Dual-energy X-ray absorptiometry (DXA) is the most commonly used method of measuring BMD because of its reproducibility, safety, and widespread availability, and it is recommended for clinical assessment in children . However, clinical assessment of BMD in children requires special consideration of the expected patterns of change in BMD associated with growth and development .
The Bone Mineral Density in Childhood Study (BMDCS) is a prospective, longitudinal study with the goal of providing the necessary reference data for the clinical assessment of bone density in children. The publication of the first results of the BMDCS  used the LMS  statistical method to construct sex- and race-specific reference percentiles of BMD and bone mineral content (BMC) relative to age.
The LMS method smoothes the estimated distributions across age and adjusts the data for skewness, a common problem in biological data. The primary disadvantage of the LMS method is the inability to easily include multiple effects within the same model.
Several major classifying variables, including age, gender, and race, predict BMD. Additionally, the anthropometric variables of weight, height, and body composition (amount of lean and fat tissue in the body) correlate well with BMD [8, 9]. Several of these factors are highly collinear. As children age, their height, weight, lean body mass, and percent body fat tend to change concurrently.

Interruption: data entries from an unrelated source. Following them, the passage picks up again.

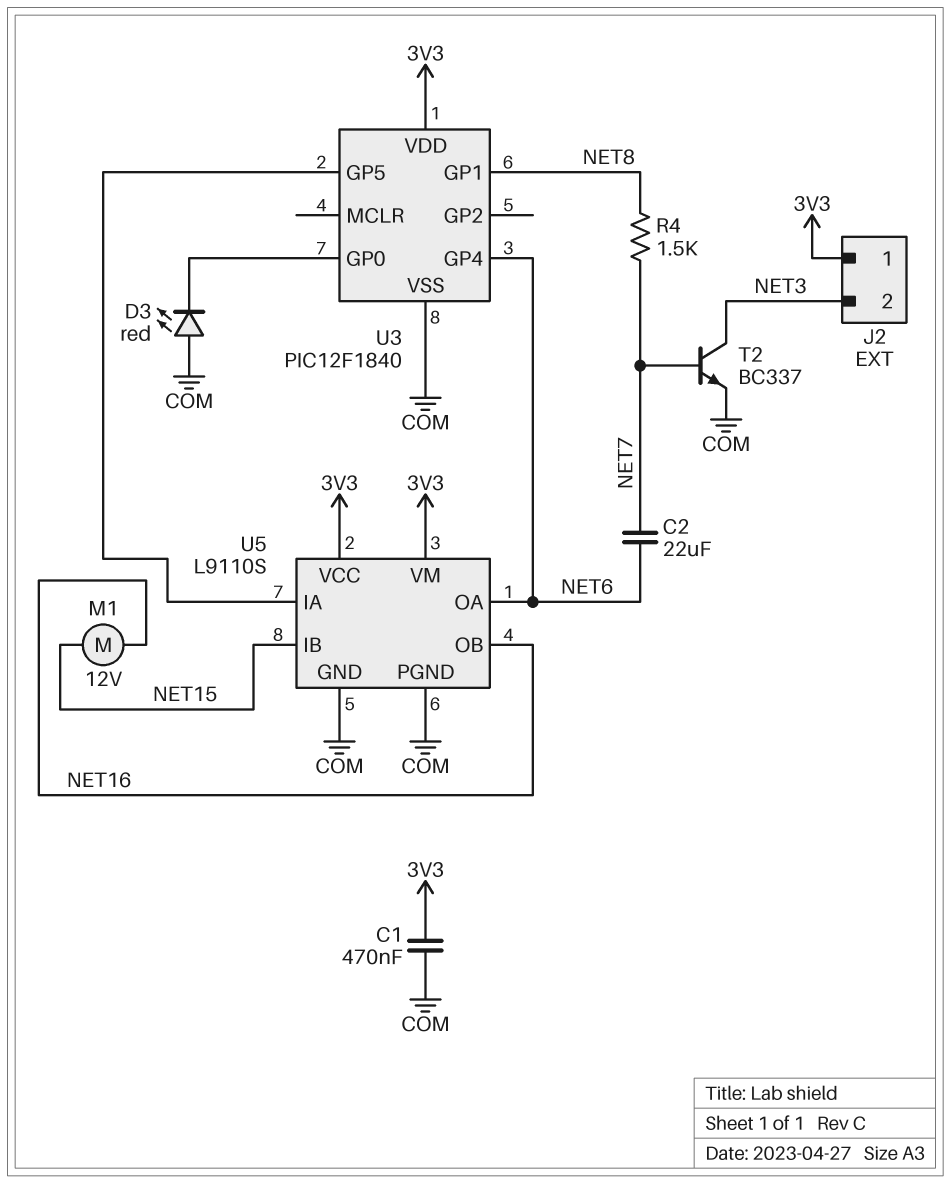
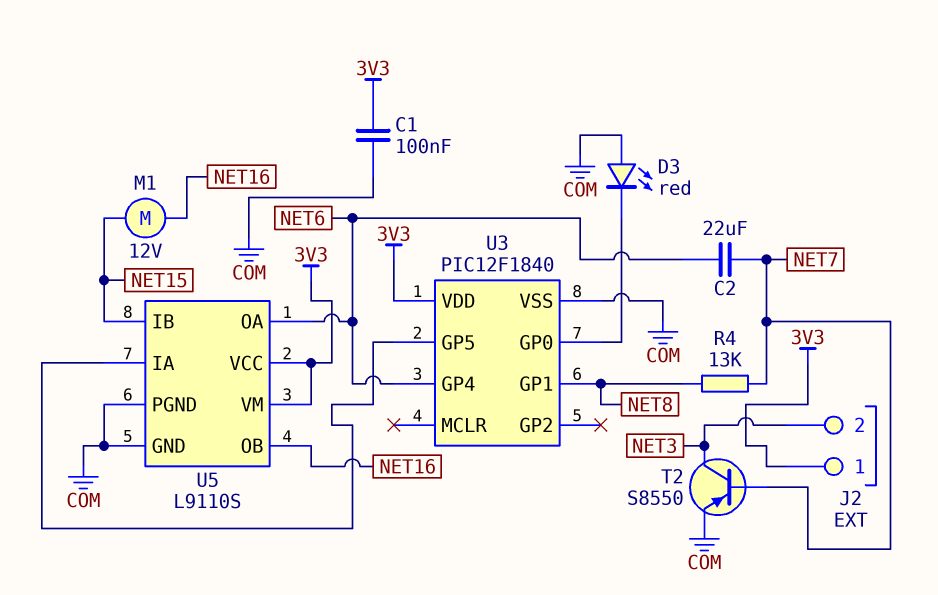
C1: 470nF (3V3, COM) -> 100nF (3V3, COM)
R4: 1.5k (NET7, NET8) -> 13k (NET7, NET8)
T2: NPN BC337 (B NET7, C NET3, E COM) -> PNP S8550 (B NET7, C NET3, E COM)

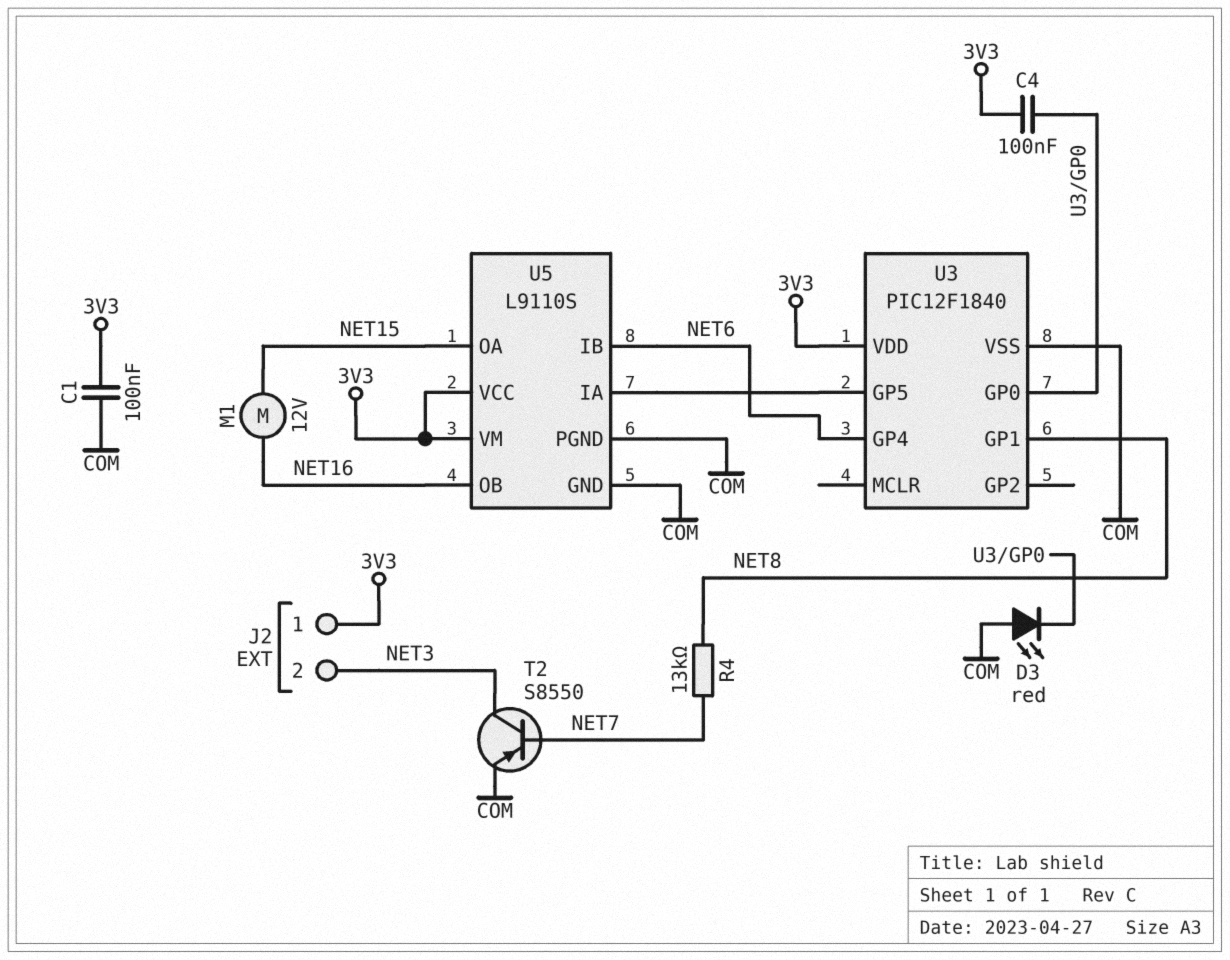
C2: 22uF (NET6, NET7) -> none
C4: none -> 100nF (3V3, U3/GP0)
U5 pin IB: NET15 -> NET6
U5 pin OA: NET6 -> NET15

Others have used general linear regression to include these anthropometric variables in their models [9–12]. Unlike the LMS method that groups subjects by age, these methods use age as a continuous variable, but like the LMS method they do not include interaction terms that would allow the model to consider the non-linear changing effects of anthropometric variables as subjects age. For instance, the effect of height on BMD may change as subjects grow older. Including interaction terms is particularly important when the observed population spans several developmental milestones. Furthermore, these methods often transform BMD by using the inverse or log functions, making interpretation of the parameter effects and the model results difficult.
Our analysis presents a strategy of modeling normal childhood BMD data by taking into account potentially relevant anthropometric variables and including the effects of the interaction of these variables with age while preserving the smoothness of the estimates as is provided by the LMS method.
Building a more complete model that includes these anthropometric factors should produce narrower distributions and provide more accurate, anthropometrically adjusted Z-scores for children than by using only age, gender, and race.
Lumbar spine BMD values, measured by DXA using Hologic QDR4500A, QDR 4500W and Delphi/A bone densitometers (Hologic Inc. Bedford, MA, USA) were employed from the BMDCS. The BMDCS study population, data collection, and calibration methods have been described previously . The original enrollment population contained 1,554 healthy children and adolescents aged 5-16 who underwent measurements at baseline and yearly thereafter for up to 5 years. Additional study participants were enrolled after year 3 to supplement some of the smaller age groups. The study was approved by the ethical review board of each study center. Before enrollment into the study, participants 18 years old and older provided written informed consent. Younger participants gave their assent combined with their parent's or guardian's written consent.
A BMDCS data record was excluded if the visit's record was incomplete or if the individual had been under long-term drug treatment, usually a steroid or a form of birth control, after enrollment in the study. Records were also excluded if the participant had aged to 21 years. The final data set contained 7,655 observations from 1,889 participants, 987 boys and 902 girls. Participants ranged in age from 5 to 20 years.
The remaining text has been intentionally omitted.